ヨーロッパの都市のいいところは、少々がんばればほとんど歩いて周れる。
バスにも地下鉄にも乗ったけど、私は、基本は歩きだ。歩くためには、街そのものが歩いていて楽しい、という前提があると思う。
都市は変化するもの。しかし、残さなくてはいけないものも多い。日本はその残さなくてはいけないものを無視している。都市が無計画にそのラインを変えたとき、残ってくるのは無残な姿しかない。
ヨーロッパの各都市と日本の都市の比較は無理だ。日本が基本的に貧しい。文化的な面で結局残すものを残さなかった、作り続けることが文明であり、文化だと思った大きな誤謬による。

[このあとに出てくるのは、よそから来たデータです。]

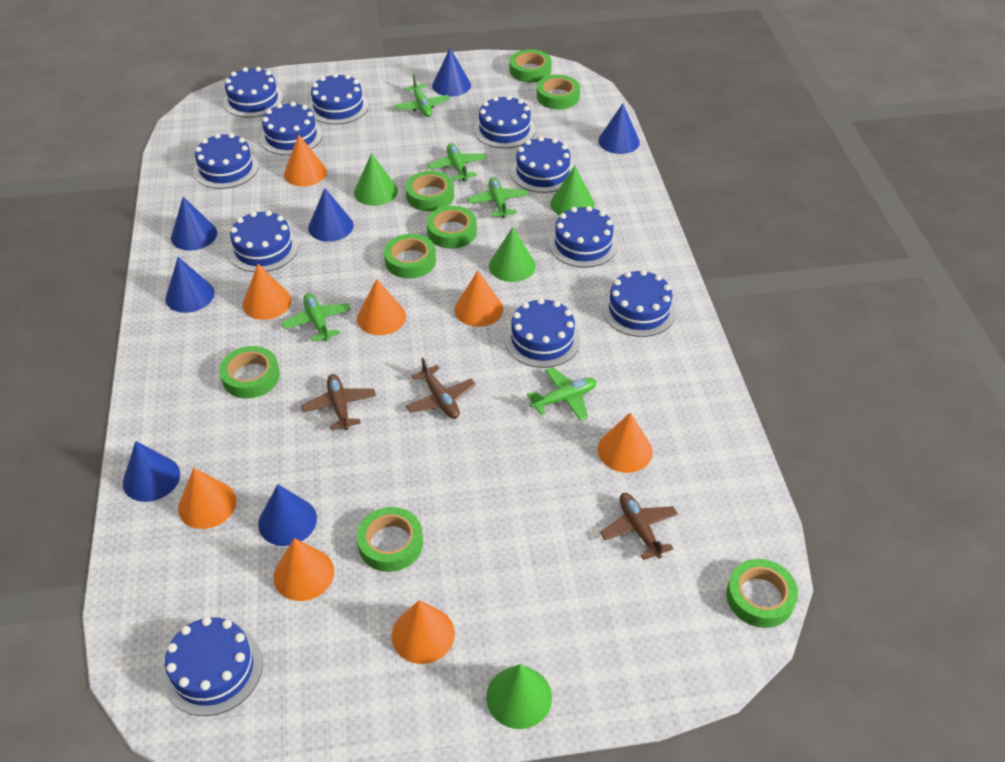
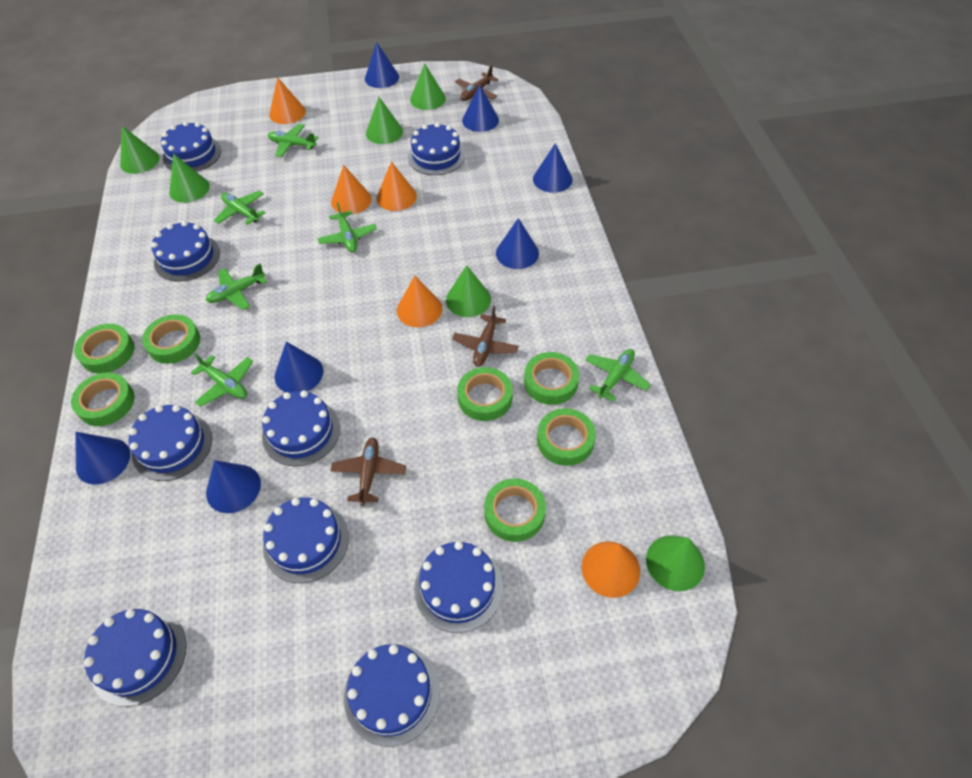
blue cake: 11 -> 9
green cone: 4 -> 6
green plane: 5 -> 6
green tape: 8 -> 7
orange cone: 8 -> 5

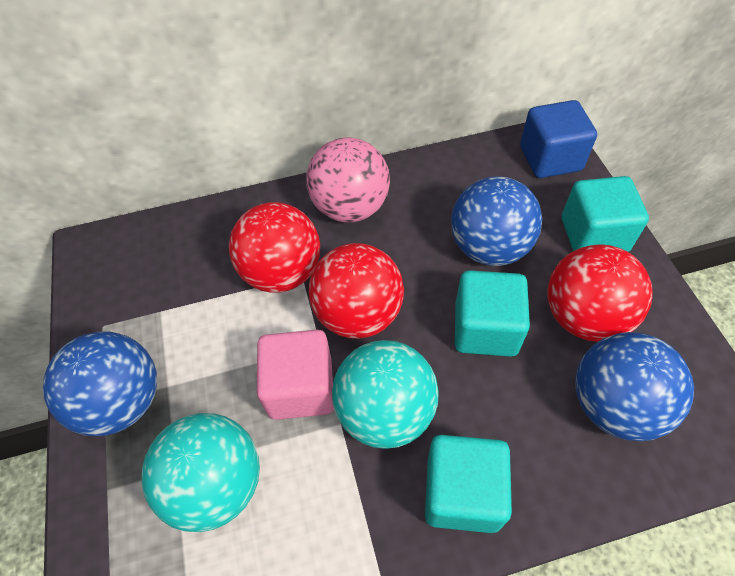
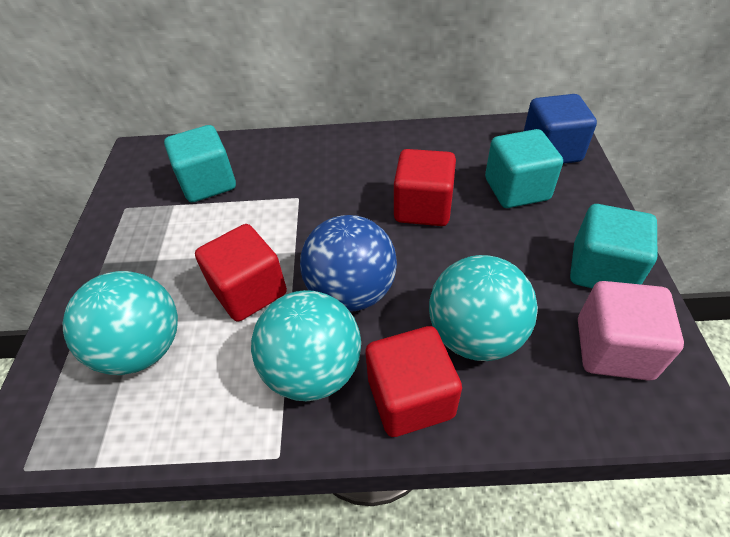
blue ball: 3 -> 1
pink ball: 1 -> 0
red ball: 3 -> 0
red cube: 0 -> 3
turquoise ball: 2 -> 3

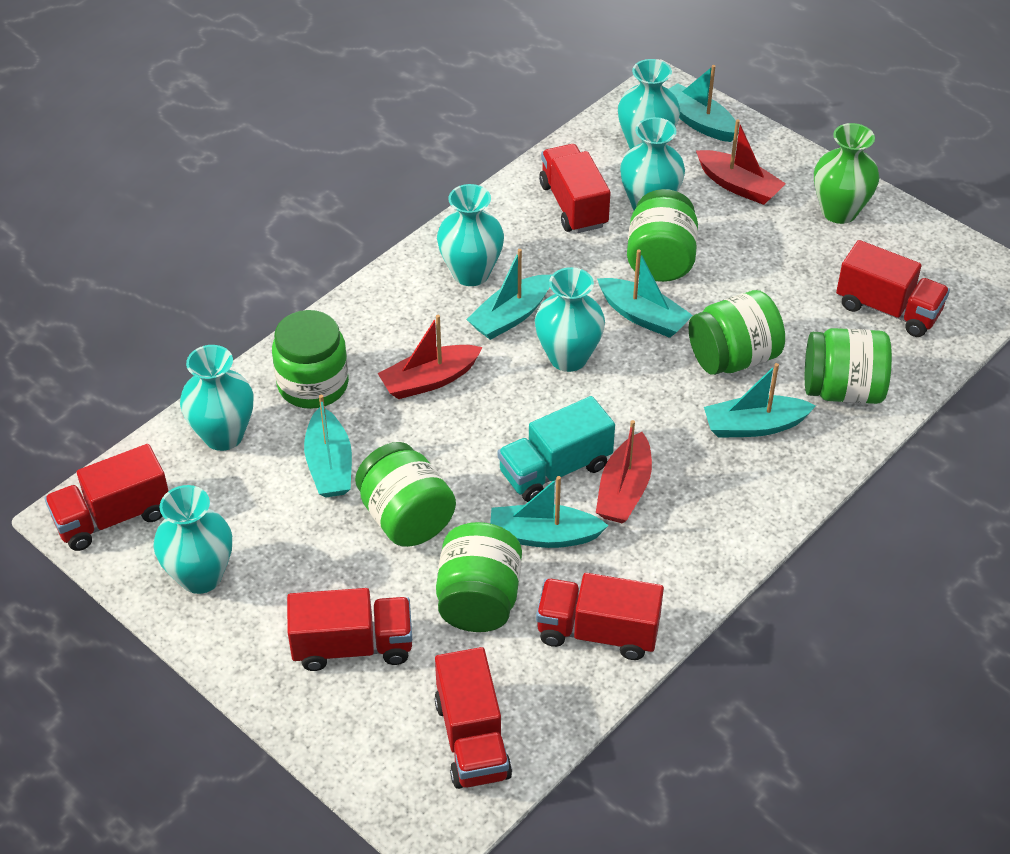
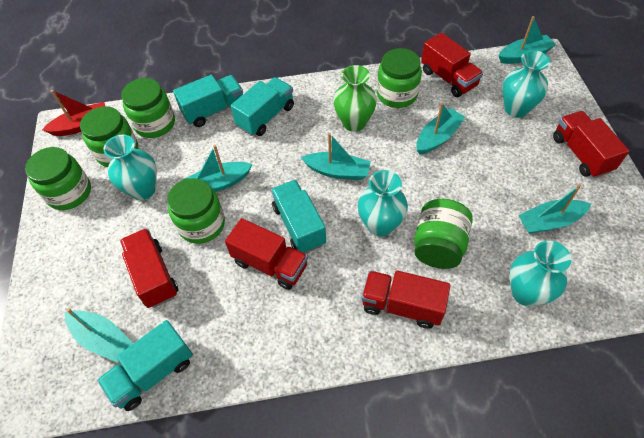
red boat: 3 -> 1
red truck: 6 -> 5
turquoise truck: 1 -> 4
turquoise vase: 6 -> 4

パリは、ユトリロや佐伯祐三が描いたパリが、ほとんどそのままに残っている。
日本人の大部分は発展がないというかもしれない。でも、それは違う。
たとえば、かつては京都駅から新大阪へ向かう新幹線から京都の瓦屋根が見えたもの。今はどうか、まったく無残。
街はモニュメントだけでできているのではない。それを構成するすべての要素から成り立っていると思う。
看板あるいは扉、窓などなど、それが整って一つの街が構成される。歩いていて楽しい街というのはそんなものです。で、再びアンドレ・マルローに感謝。
パリにしろ、ローマにしろ、フィレンツェだってヴェネツィアだってそんな街だ。どうも日本をラスベガスにしたい人が多すぎる。